Syrtis Major is close to the equator, stretching from zero degrees to twenty degrees north latitude.  This makes the location conducive to solar power production, and minimizes seasonal fluctuations in temperature and light.  Exploration and expansion to the south would provide access to many interesting sites in or near the Hellas Basin, which is the region with the lowest altitude and thickest atmosphere on the surface of Mars.  An observer standing on the western edge of the Hellas Basin would see a drop-off eight times deeper than the Grand Canyon, with an expanse the size of half of the continental United States.

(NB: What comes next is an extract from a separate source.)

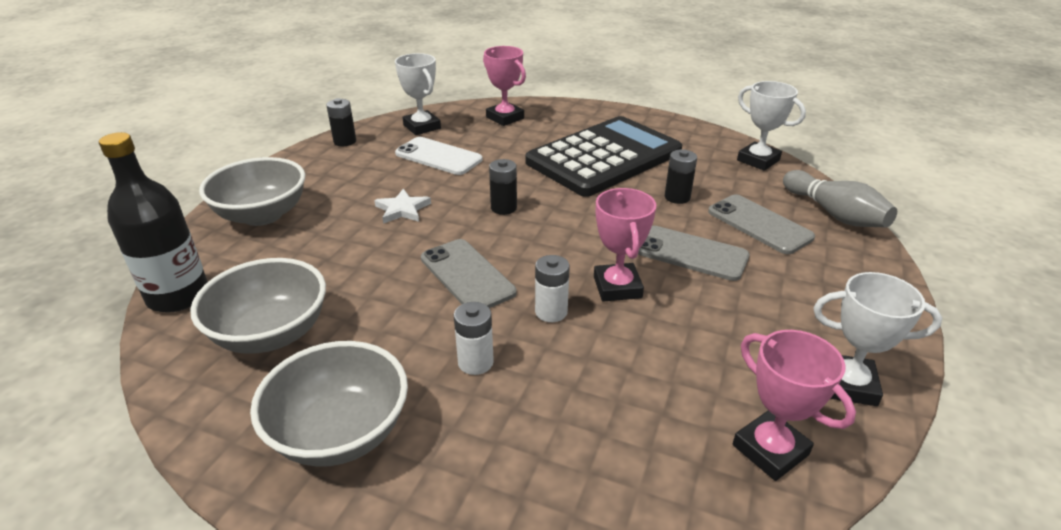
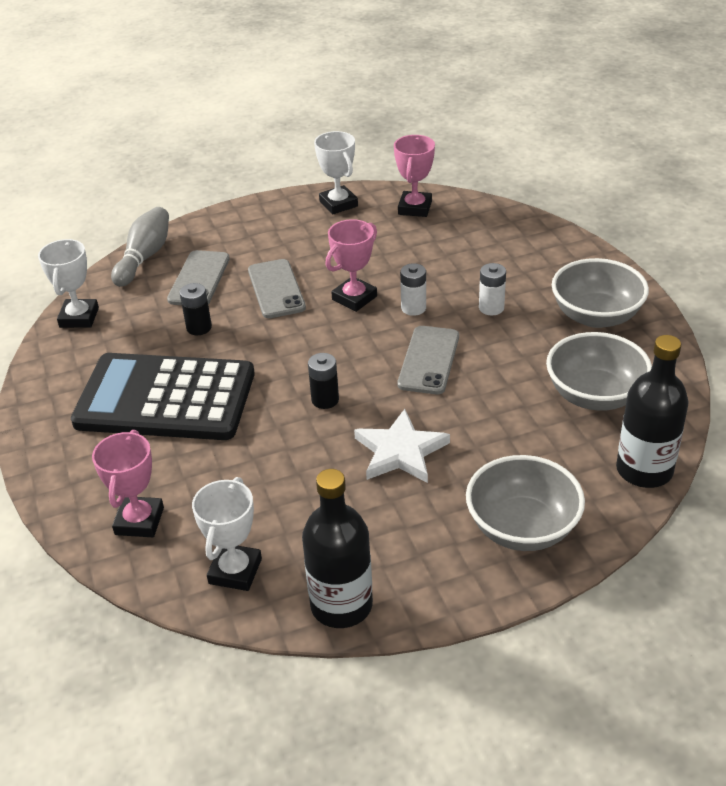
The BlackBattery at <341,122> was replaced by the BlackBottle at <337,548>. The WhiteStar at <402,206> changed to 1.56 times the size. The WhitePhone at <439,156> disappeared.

Topographically, Syrtis Major has vast featureless expanses with a slope of less than 1%, which should allow for the safe landing of all necessary ITS spacecraft, while also providing ample room for all necessary ground-based infrastructure.  The slope down into Isidis Planitia represents one of the smoothest transitions between the northern lowlands and the southern highlands of Mars, and would provide easy access into vast regions of navigable terrain in both directions.  If terraformation were ever to allow seas to form, Isidis Planitia would likely flood and provide contiguous ocean access. 

Nili Fossae, in northeast Syrtis Major, is Mars’ major source of methane.  This gas is crucial to the production of rocket propellant – a crux of SpaceX’s plan for a colony.  The question is, would it be better to land where the methane is readily available, and make do with water derived from hydrated silica and seepage from the slope, until infrastructure can bring abundant water from the far north or far west, OR would it be better to land in a water rich area and build the infrastructure toward the methane?  The best-case scenario would be if the near future held a Mars satellite-enabled discovery of a massive water ice deposit in Syrtis Major, close to Nili Fossae.  Only time will tell. 

Perhaps someday Syrtis Major Planum will be home to humanity’s first permanent presence on another planet.